Tarbell, now holding that drive in his hand, swept past the security guards at the FBI building. He clicked his key card and charged toward the twenty-third floor, looking for Thom Kiernan, the computer scientist he worked with in the cybercrime group.
“I got it,” Tarbell said gleefully when he found Thom in lab 1A.
The computer station in the lab was a long bench with monitors, keyboards, and hard drives in every direction. The two men pulled up chairs in front of one of the machines as Tarbell handed Thom the drive, watching with rapt anticipation as he placed it in the computer. Thom’s fingers started rapidly dancing on the keyboard, opening the folders and delving into its content. The two men were anxiously excited at the possibility of what it might hold. And then Thom’s expression crumpled. He turned to Tarbell despondently and said the last two words on earth that either of them wanted to hear: “It’s encrypted.”
On the screen in front of them was an endless string of random characters, numbers, and letters that looked like complete gobbledygook. Thousands of lines of unintelligible garbage.
Tarbell was deflated as he picked up the phone and called Serrin Turner at the U.S. Attorney’s Office, the man who had just handed him the drive, leaving a voice mail that said to “call me back as soon as possible; there’s a big problem.”
“Fuck!” Tarbell blurted out as he slammed the phone down. “It’s game over.”
After a few pointless attempts at unlocking the folders (which was akin to trying to break into Fort Knox with a paperclip) Tarbell reluctantly wandered back to his desk, dejected. In the afternoon Serrin called him back.
“What are we going to do now?” Serrin asked.
“I honestly have no idea,” Tarbell replied. “I’m not sure there is anything we can do.” As far as they were concerned, it really was game over. He hung up, crushed.
A couple of days went by, and Tarbell called Serrin again to discuss something else. At the end of the call, Serrin asked if they had made any headway on the Silk Road server.
“Nothing,” Tarbell said.
“And the pass code didn’t work?”
“What pass code?”
“The Iceland guys sent a pass code along with the thumb drive,” Serrin explained.
“You never gave me the pass code!” Tarbell responded, shocked that this was the first he was hearing about this, as the excitement from days earlier returned.
“I’m pretty sure I did?
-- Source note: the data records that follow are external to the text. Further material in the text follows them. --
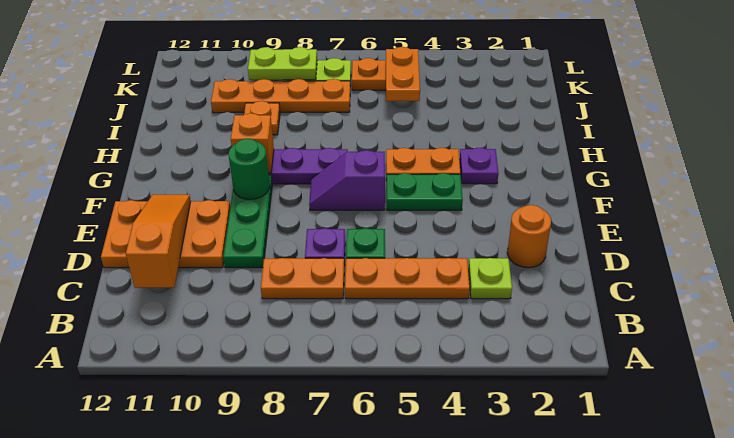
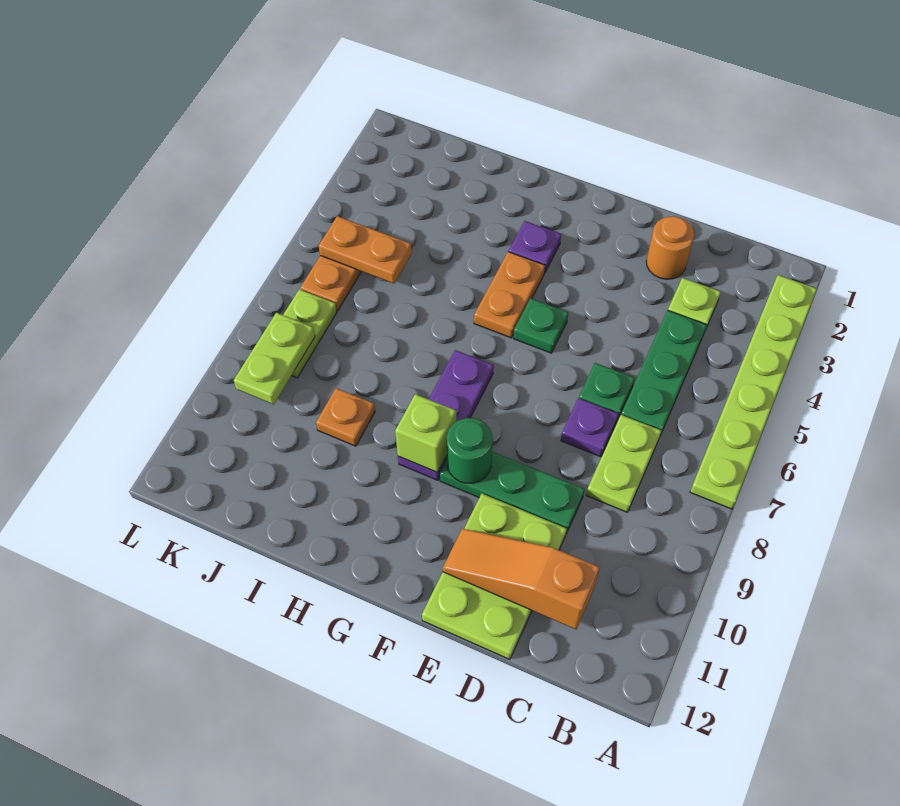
none -> lime plate A2:A7 level 1
orange plate C4:C6 level 1 -> green plate C4:C6 level 1
orange plate C7:C8 level 1 -> lime plate C7:C8 level 1
orange plate D10:E12 level 1 -> lime plate D10:E12 level 1
green plate F4:F5 level 1 -> green plate F5 level 1
purple slope F6:F7 level 1 top 6 -> none
orange brick G9 level 2 -> lime brick G9 level 2
orange plate J7:J10 level 1 -> none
Here, let me get it,” Serrin said, rustling some papers on his desk. “It’s ‘try to crack this NSA’ with no spaces.” It was a jab at the NSA from the Icelandic authorities after Edward Snowden had leaked a slew of top secret information to the press a few months earlier. When Thom typed the password into the files on the gray thumb drive, they opened like magic, and there, in front of Tarbell’s eyes, was the entire Silk Road server, unencrypted and as plain as day.
“Holy shit!” Tarbell yelled.
“Holy shit is right.”
“It’s open. It’s wide open,” Tarbell said to Serrin over the phone.